Exploring Tea Traditions in Thailand: From Cha Yen to Herbal Infusions

Today we decided to dive into the tea traditions around the world. And to start with, we will share with you the tea traditions in Thailand.

Iced Tea

When thinking about Thai tea the first thing that comes to mind for most is Cha Yen, or Thai iced tea. A strongly-brewed, red-colored, sweet tea poured over ice. It is often made from black tea powder. Other versions are made from loose black tea with sweetened condensed milk.

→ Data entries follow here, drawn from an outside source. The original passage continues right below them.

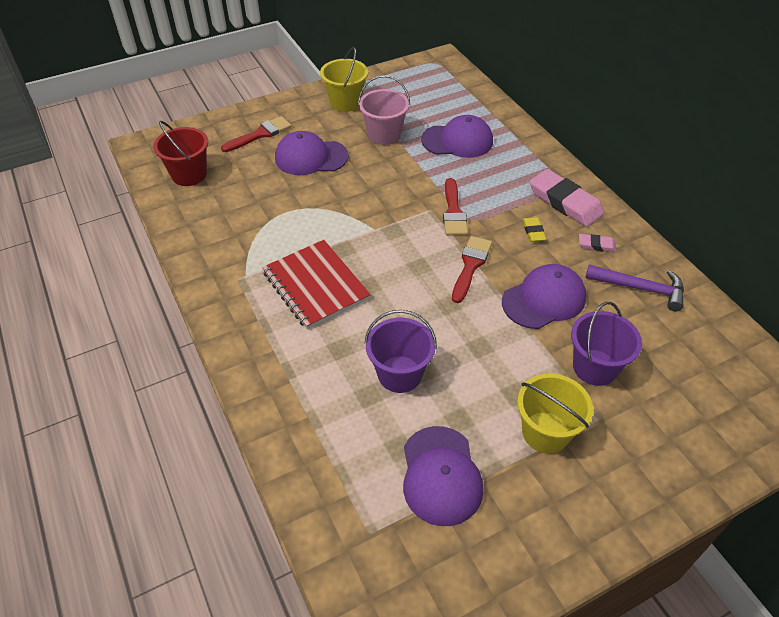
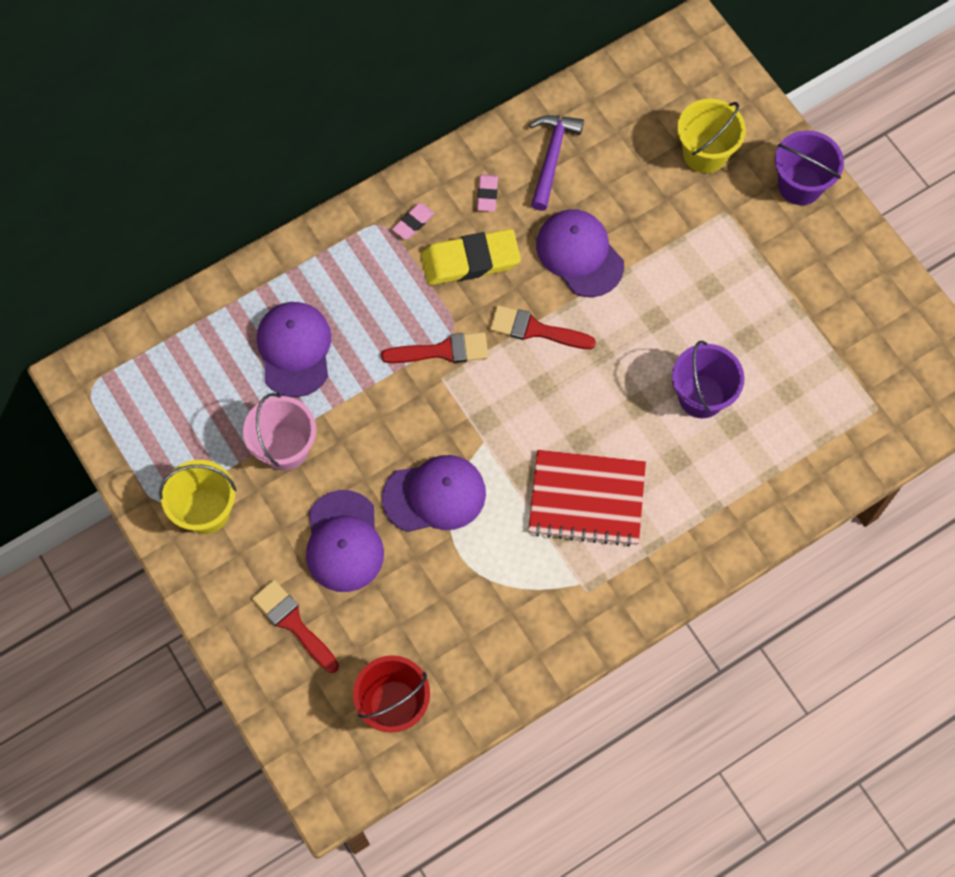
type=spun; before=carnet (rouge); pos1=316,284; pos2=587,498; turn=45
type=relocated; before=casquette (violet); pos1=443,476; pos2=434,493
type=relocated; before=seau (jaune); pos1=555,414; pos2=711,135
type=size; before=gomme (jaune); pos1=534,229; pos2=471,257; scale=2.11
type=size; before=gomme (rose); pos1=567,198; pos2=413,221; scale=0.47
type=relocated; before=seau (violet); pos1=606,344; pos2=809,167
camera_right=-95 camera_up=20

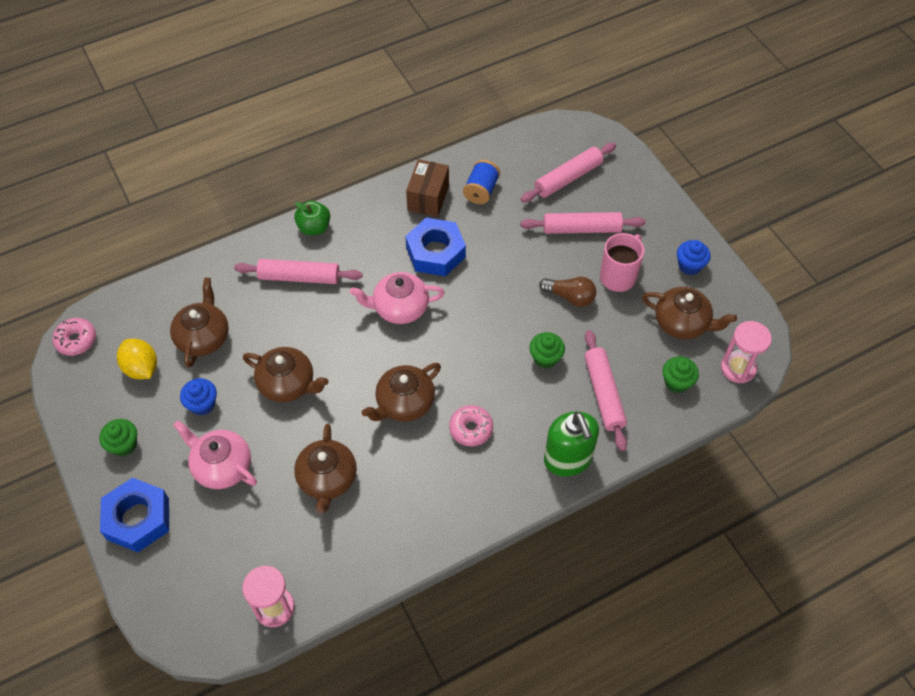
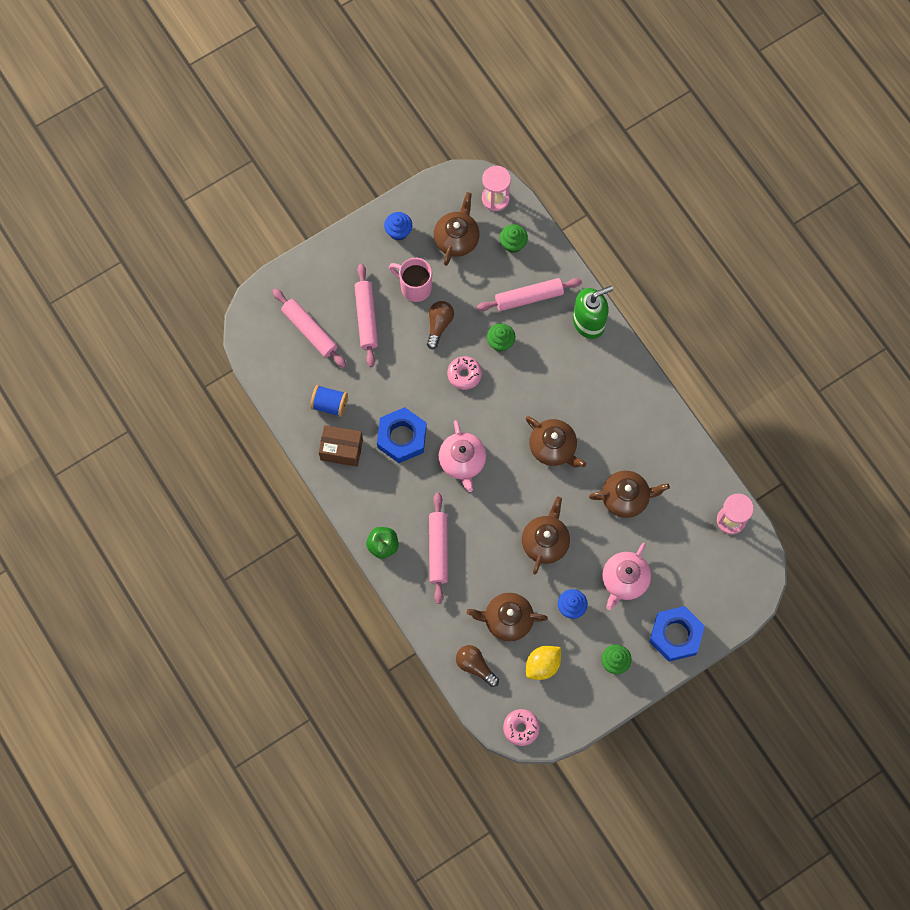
type=relocated; before=beignet (rose); pos1=471,425; pos2=464,373
type=appeared; after=ampoule (marron); pos2=477,666
camera_right=-95 camera_up=15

Image source: https://commons.wikimedia.org/wiki/File:Cha_Yen_-_Mint_Thai_AUD2.50.jpg#/media/File:Cha_Yen_-_Mint_Thai_AUD2.50.jpg

Herbal Infusions

Thailand offers a wide variety of herbs that are used to make infusions, like Roselle, Butterfly Pea, and Lemongrass.
Roselle Tea is considered to be a very healthy drink in Thailand. Roselle Tea is high in vitamin C. It is made from dried Roselle flowers and is known to reduce fever and cough, and also as a constipation remedy. Warning, too much of Roselle can cause you more toilet trips than you’d like 😉
Butterfly Pea. This purplish blue beauty queen is generous enough to offer you some beauty benefits, smoothing your skin and silkening your hair.
Lemongrass is very popular in Thai cuisine but can also be infused to make (iced) tea. It has a light citrus flavor and is believed to help with digestion, reduce inflammation and promote relaxation.

Tea Cultivation

Historically Thailand is not known for producing tea. Still, in recent years there has been a growing interest in tea in Thailand, and the country is now starting to establish itself as a producer of high-quality tea. One of the most prominent tea-growing regions in Thailand is in the northern part of the country, an area that is known for its high-altitude mountains, cool climate, and rich soil, which provide ideal conditions for growing tea.
After the crackdown on the opium trade in this region, the Thai Royal Family initiated several projects to support farmers' transition to cultivating other crops.
The development of high-quality and specialty teas in the region was accelerated by the expert knowledge, trade connections, and business ethic of ethnic Chinese communities.
The main category of tea made in Thailand is lightly oxidized rolled oolong, a tea style common in Taiwan.